Big Award for Small Satellites
09/30/2025The International Academy of Astronautics has honoured Professor Klaus Schilling's pioneering work on small satellites by presenting him with the Engineering Sciences Award.

As Head of the Chair of Computer Science VII (Robotics and Telematics), Professor Klaus Schilling and his team at the University of Würzburg realised the first German pico-satellite UWE-1, which was about the size of a milk carton, 20 years ago. The capabilities of these tiny space satellites, which were further developed in the following years, laid the foundations for co-operating, distributed satellite networks in orbit.
The professor has now been honoured for his pioneering research work in this field: The International Academy of Astronautics (IAA) honoured him on 28 September 2025 with its highest award in engineering, the Engineering Sciences Award. This took place at the world's largest space congress in Sydney (Australia).

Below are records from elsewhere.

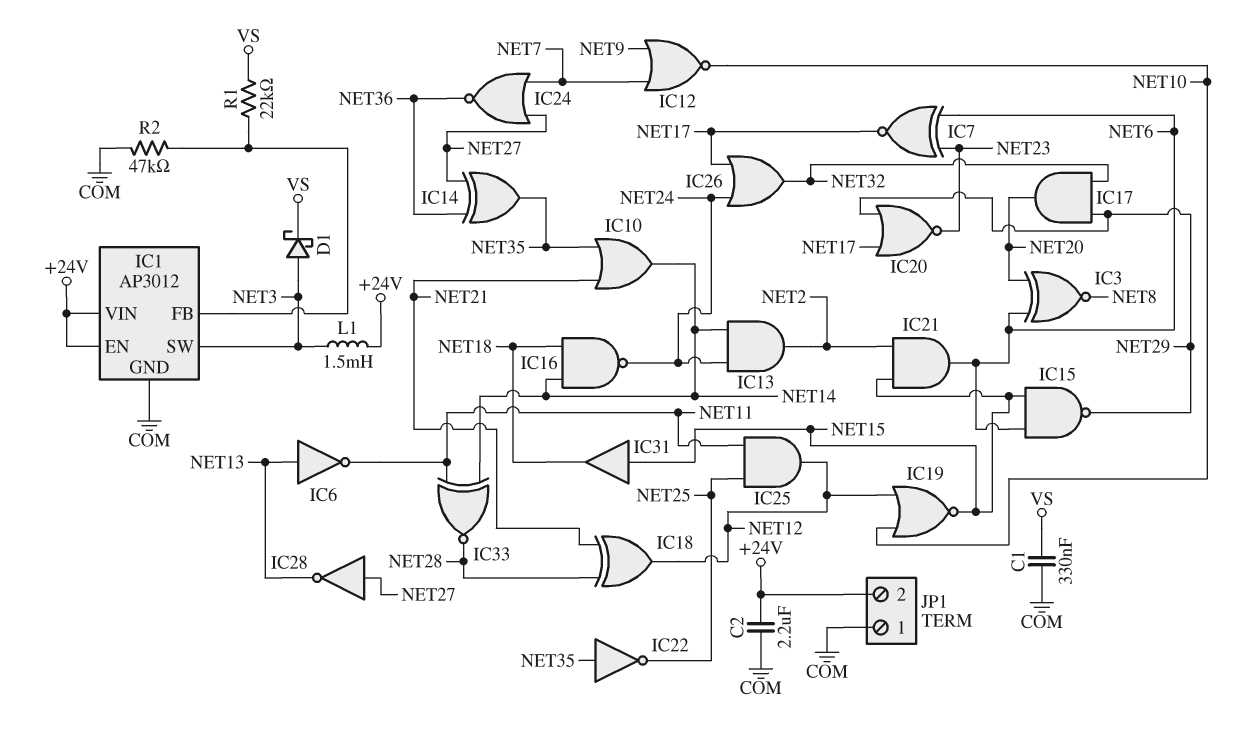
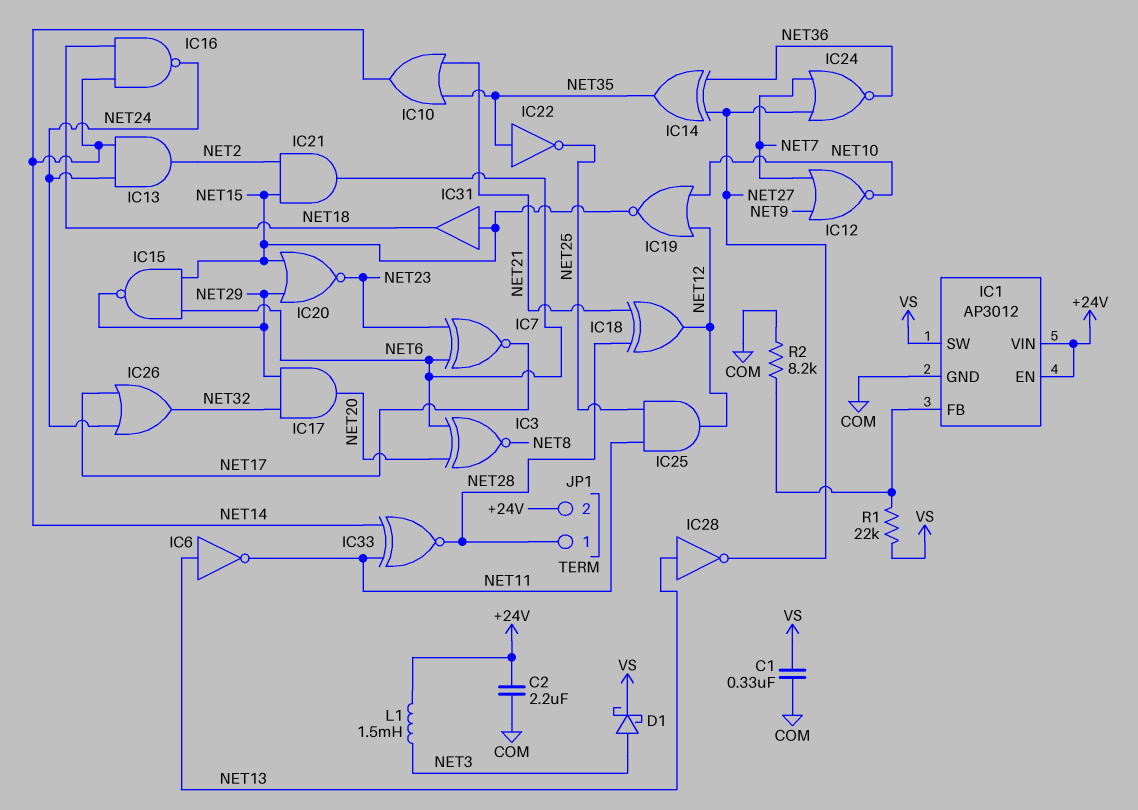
IC1 pin SW: NET3 -> VS
IC20: NOR (in NET17, in NET29, out NET23) -> NOR (in NET15, in NET29, out NET23)
IC28: NOT (in NET27, out NET13) -> NOT (in NET13, out NET27)
JP1 pin 1: COM -> NET28
R2: 47k (COM, IC1/FB) -> 8.2k (COM, IC1/FB)

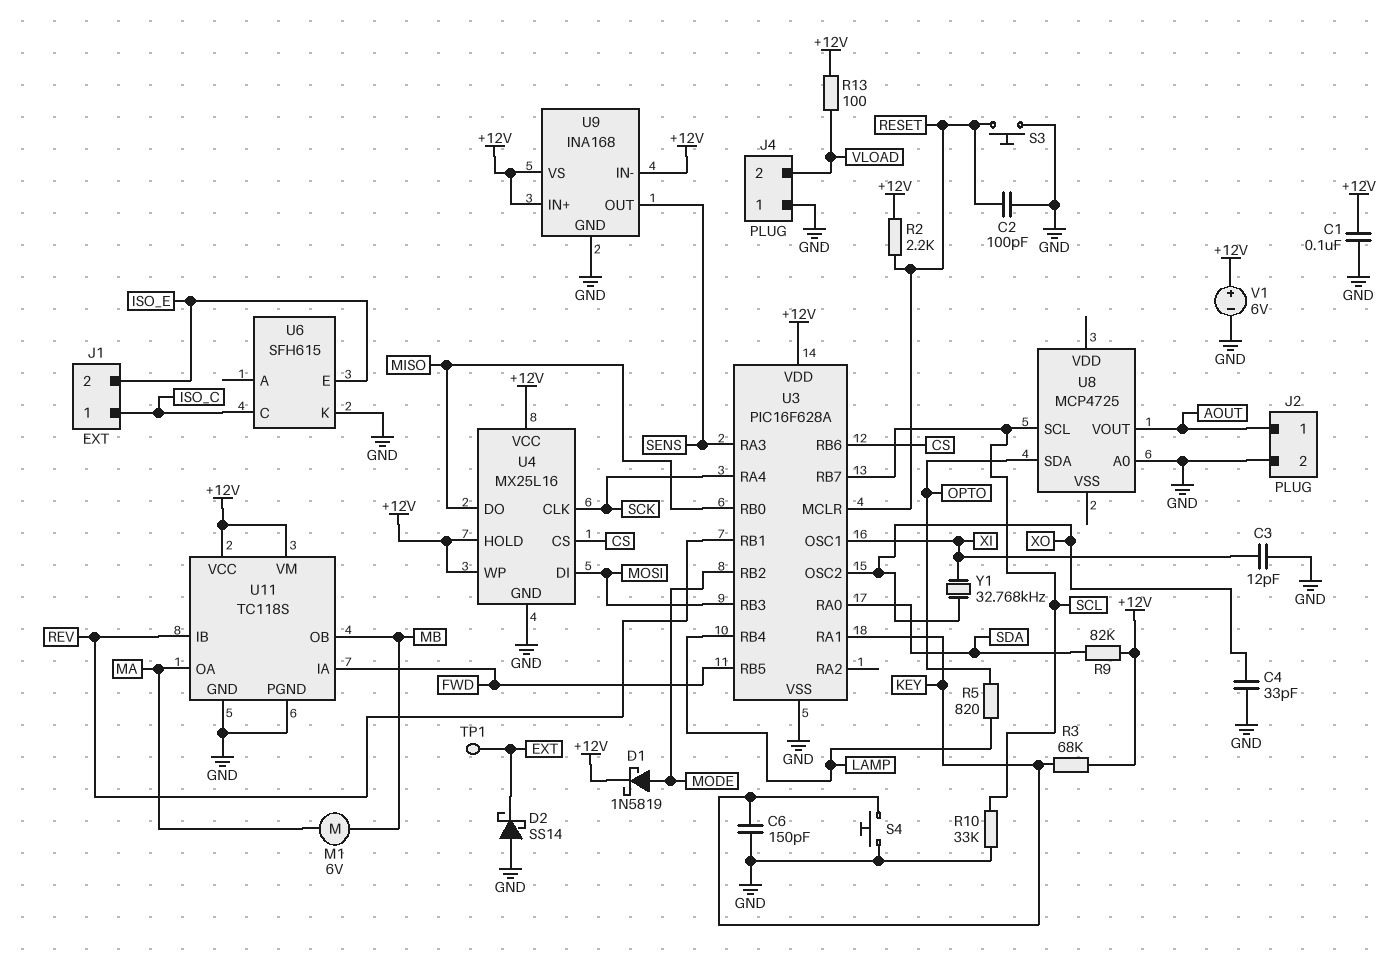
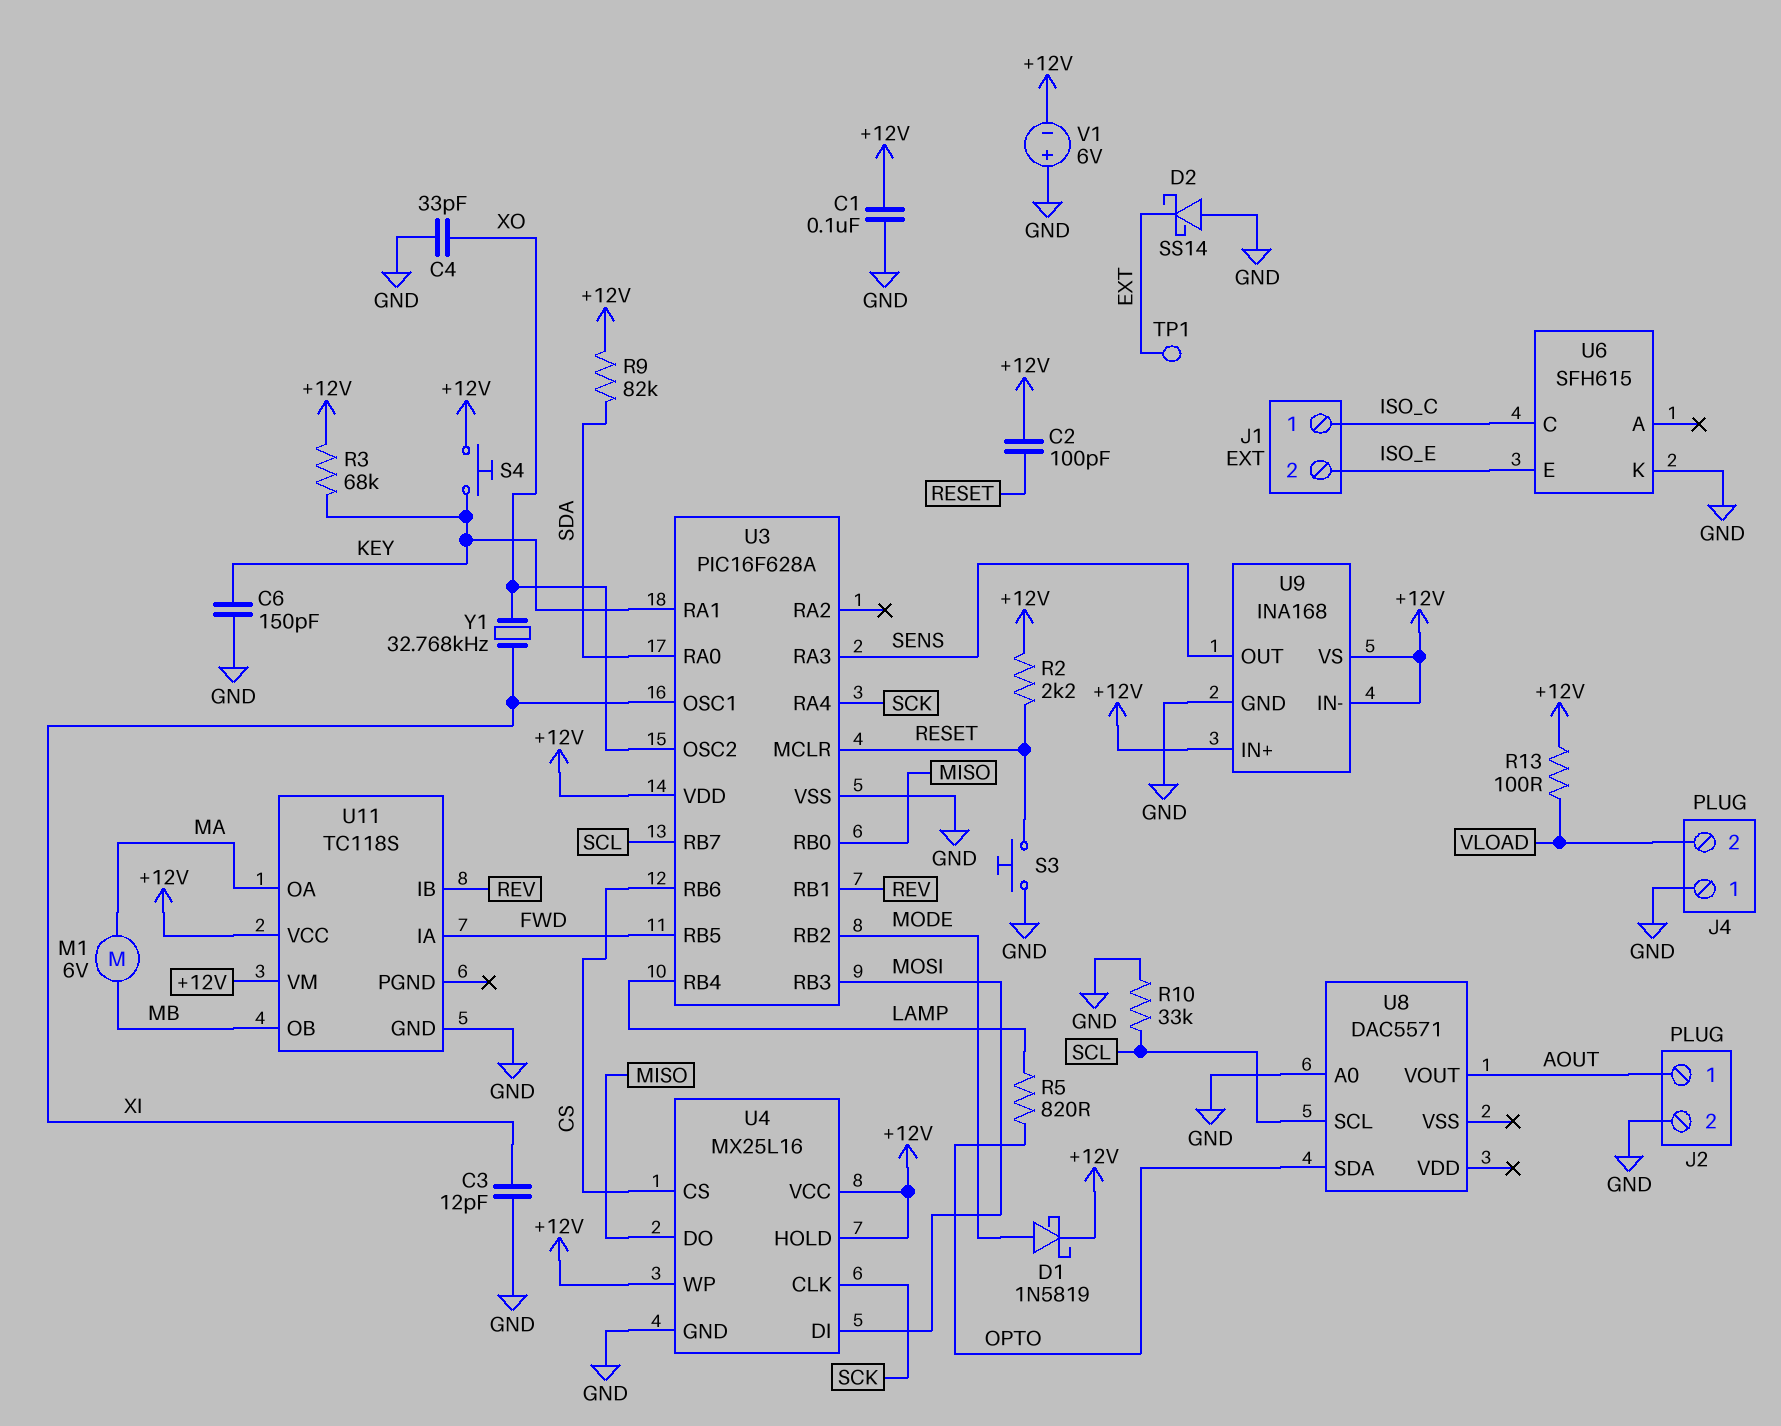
C2: 100pF (GND, RESET) -> 100pF (+12V, RESET)
S4: button (GND, KEY) -> button (+12V, KEY)
U8: MCP4725 -> DAC5571
U11 pin PGND: GND -> none
V1: 6V (plus +12V, minus GND) -> 6V (plus GND, minus +12V)

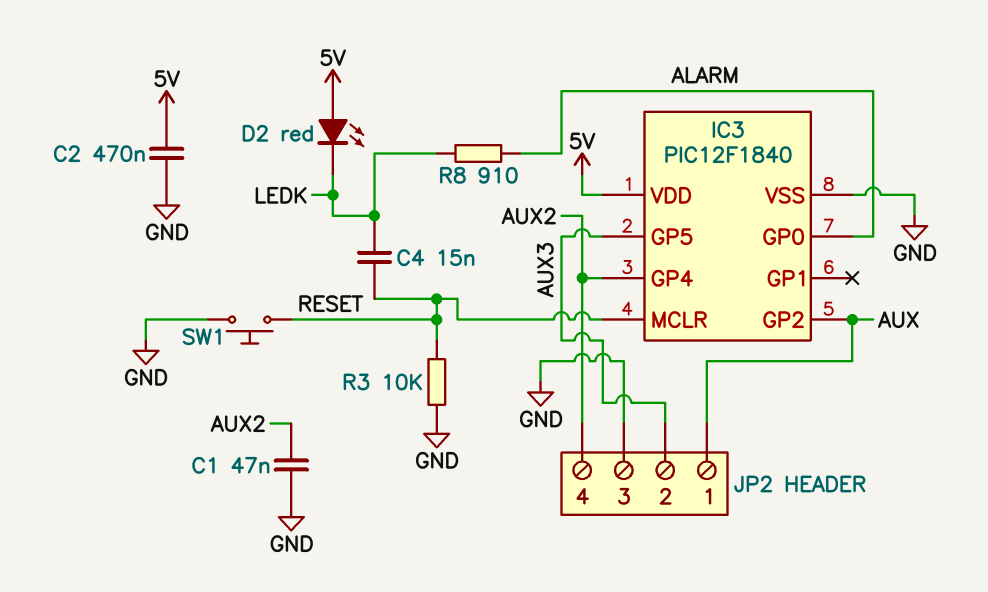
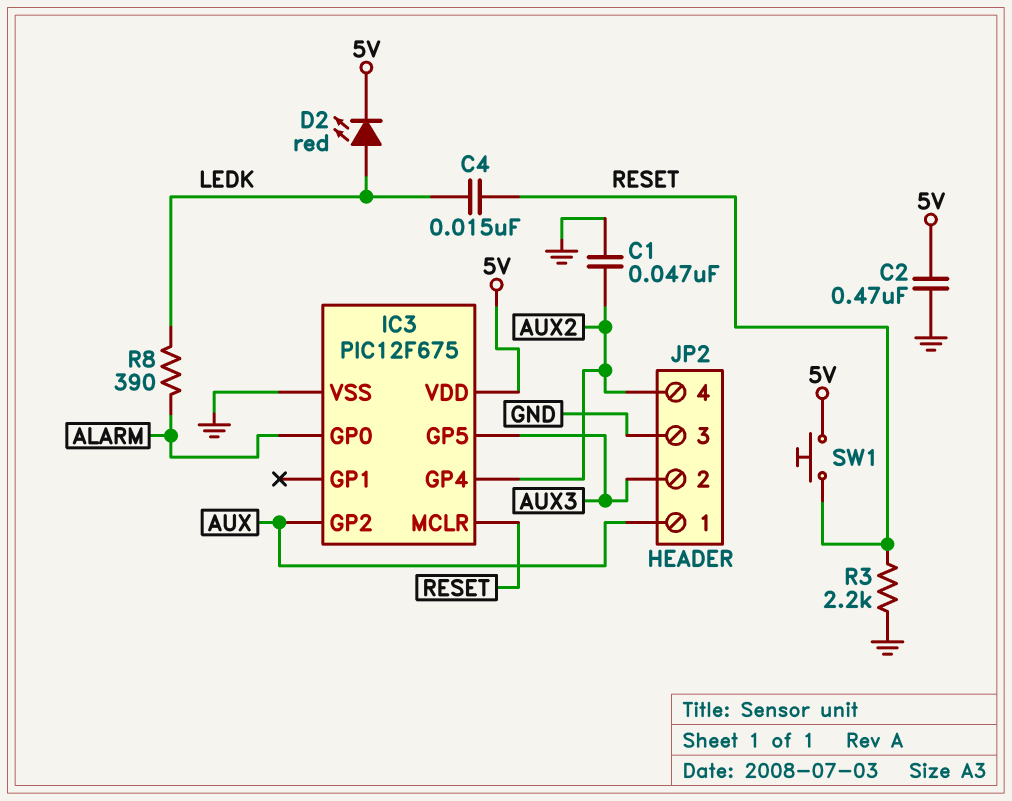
D2: LED red (A 5V, K LEDK) -> LED red (A LEDK, K 5V)
IC3: PIC12F1840 -> PIC12F675
R3: 10k (GND, RESET) -> 2.2k (GND, RESET)
R8: 910 (ALARM, LEDK) -> 390 (ALARM, LEDK)
SW1: button (GND, RESET) -> button (5V, RESET)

Klaus Schilling held the chair at the university from 2003 to 2022. Since then, he has been driving forward innovative applications of satellite networks for the global Internet of Things and novel measurement principles in Earth observation at the Würzburg Centre for Telematics e.V., which he founded himself.
Career of Klaus Schilling
Klaus Schilling began his career in the space industry in 1985 with space probes to explore our solar system: HUYGENS, which landed on Saturn's largest moon Titan in 2005, and ROSETTA, which visited the comet Churyumov-Gerasimenko in 2014.
He developed autonomous reaction capabilities for the probes, which brought him into contact with Stanford University and led to his appointment as a consulting professor there. This led to his collaboration with Bob Twiggs, who at the time coined the CubeSat standard for extremely small satellites at Stanford.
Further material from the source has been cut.